Stablecoins & DeFi Yields
· Updated daily at 15:20 UTC
On-chain lending yields are one of the most important variables in stablecoin deployment decisions. A stablecoin held in a wallet earns nothing; a stablecoin deposited on Aave or Compound earns a variable APY set by pool utilisation. When that APY exceeds the risk-free Treasury yield, an on-chain allocator is compensated for taking smart-contract risk in exchange for additional yield. When the T-bill wins, on-chain deployment is uncompensated risk, capital can leave DeFi for cash equivalents. The 2022–23 hike cycle saw T-bills above 5% alongside a contraction of stablecoin supply from ~$180B to ~$130B; the 2024 cutting cycle coincided with a recovery to new highs.
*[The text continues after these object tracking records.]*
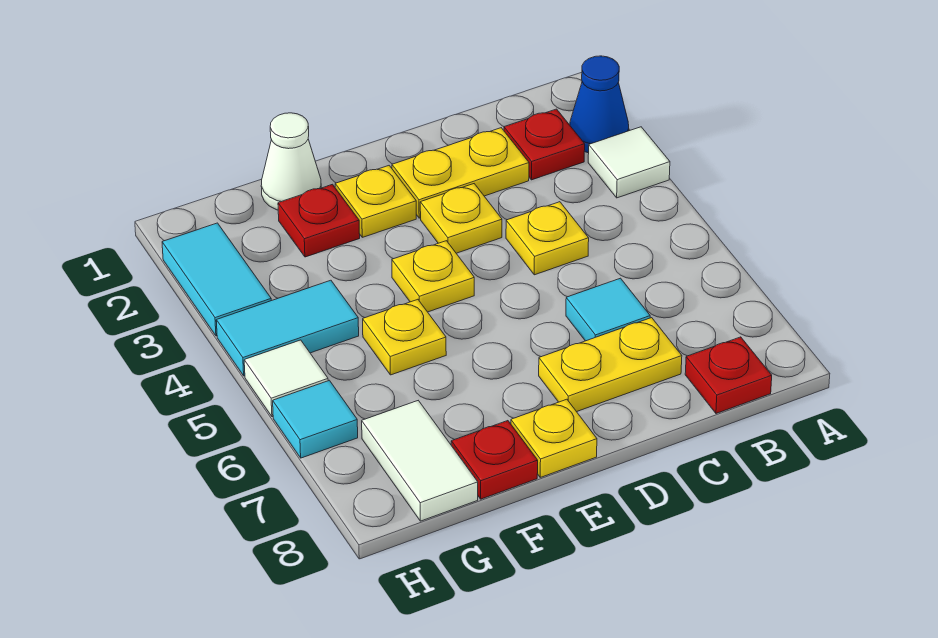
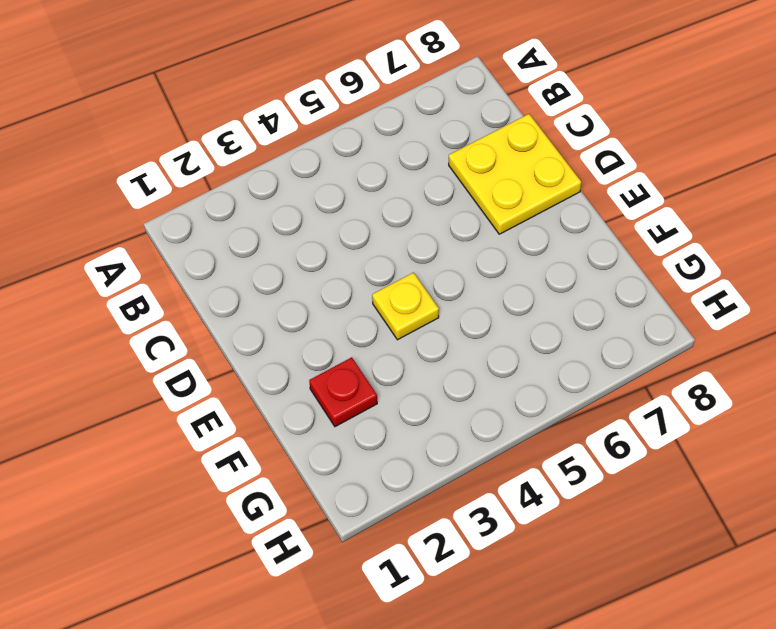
yellow plate C7:D8 level 1 -> yellow plate C7:D7 level 1
none -> blue cone A2 level 1
none -> white tile A3 level 1
none -> red plate B2 level 1

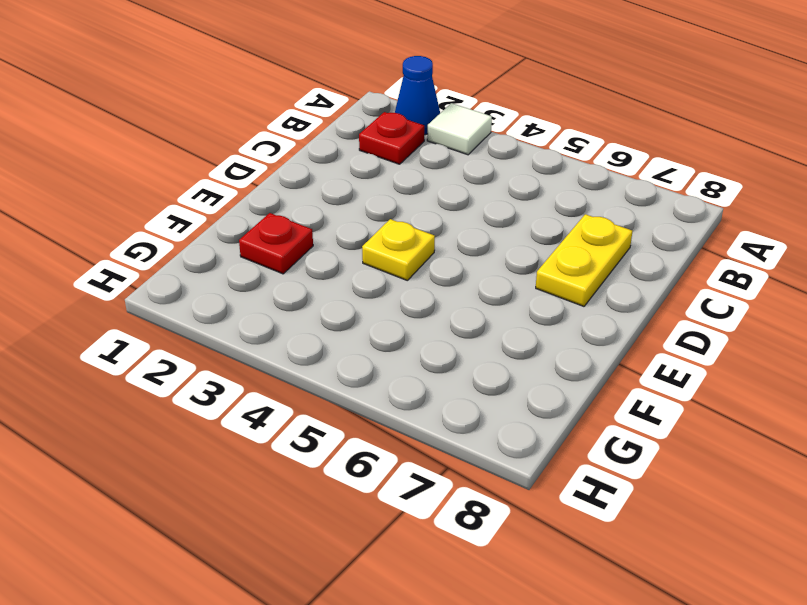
none -> red plate B8 level 1
none -> yellow plate C2:D2 level 1
none -> yellow plate C4 level 1

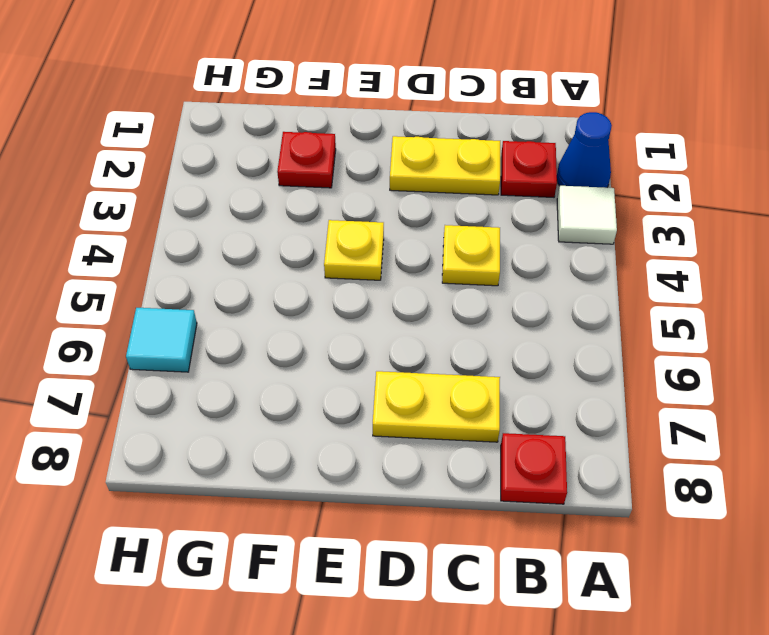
none -> cyan tile C6 level 1
none -> yellow plate D3 level 1
none -> yellow plate E2 level 1

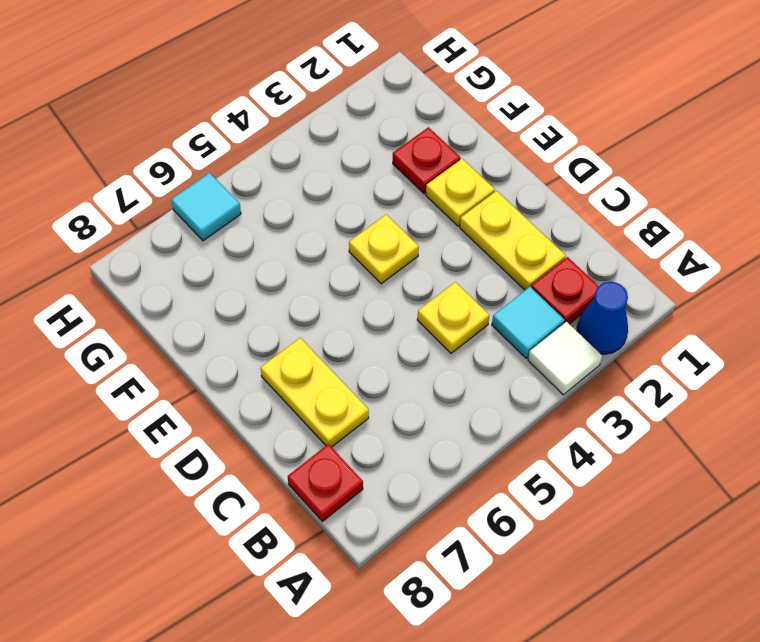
cyan tile B3 level 1 -> cyan tile C6 level 1
none -> yellow plate D3 level 1
none -> yellow plate E8 level 1
none -> white cone F1 level 1

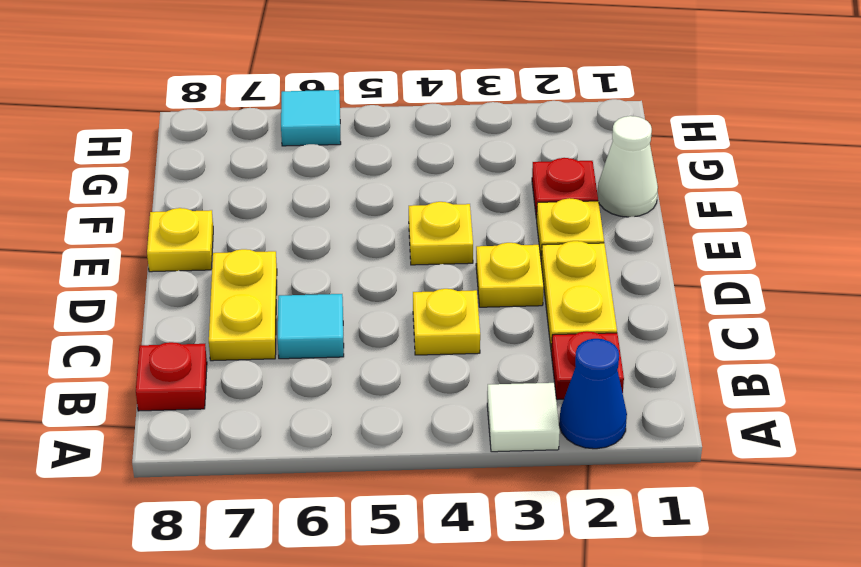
none -> yellow plate F5 level 1
none -> red plate F8 level 1
none -> cyan tile G4:H4 level 1

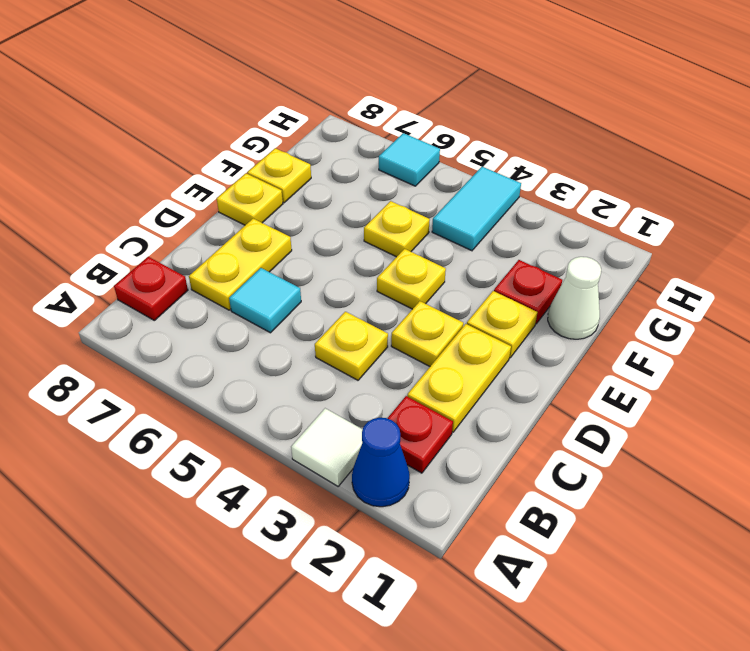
yellow plate F8 level 1 -> red plate F8 level 1
none -> white tile G7:G8 level 1
none -> cyan tile H2:H3 level 1
none -> white tile H5 level 1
The relationship between rates and stablecoin supply is one channel discussed in BIS Working Paper 1270 (Ahmed and Aldasoro, 2025)[1] documents how dollar-stablecoin flows affect short-term Treasury yields, the inverse channel; the chart should be read as co-movement, not proof of a single causal mechanism.
This section covers the on-chain dollar-yield landscape from four complementary angles. The DeFi yield spread page tracks Aave USDC vs the 3-month T-bill at daily cadence, the macro signal for whether DeFi pays a premium over risk-free. The multi-pool page picks the highest-paying institutional lending venue across Aave V3 + Compound V3. The bank deposits vs DeFi page sets FDIC savings against Aave and the US banking system's implied cost of funds, the consumer-side framing of the deposit-flight thesis. And the yield landscape page compares five yield-bearing stablecoin instruments (sUSDe, sUSDS, USDY, BUIDL, syrupUSDC) by yield source, tokenized T-bills, on-chain DSR, basis trade, institutional lending. Together they answer the four questions that matter for dollar deployment: should I be on-chain at all?, which lending pool pays best?, how does on-chain yield compare to a bank account?, and which yield-bearing stablecoin matches my risk preference?
Start with DeFi Yield Spread for the macro signal: it is positive when on-chain deployment is rewarded relative to T-bills, negative when capital should sit off-chain. Then drop into DeFi Lending Yields by Pool for venue selection: when pools diverge by more than ~30 bps, there is an arbitrage worth exploiting. The spread tells you whether to be in DeFi; the multi-pool view tells you where. Pair both with the SOFR & rates page to see what the Fed is doing on the macro side, and the redemption pressure gauge to see whether allocators are already acting on these spreads.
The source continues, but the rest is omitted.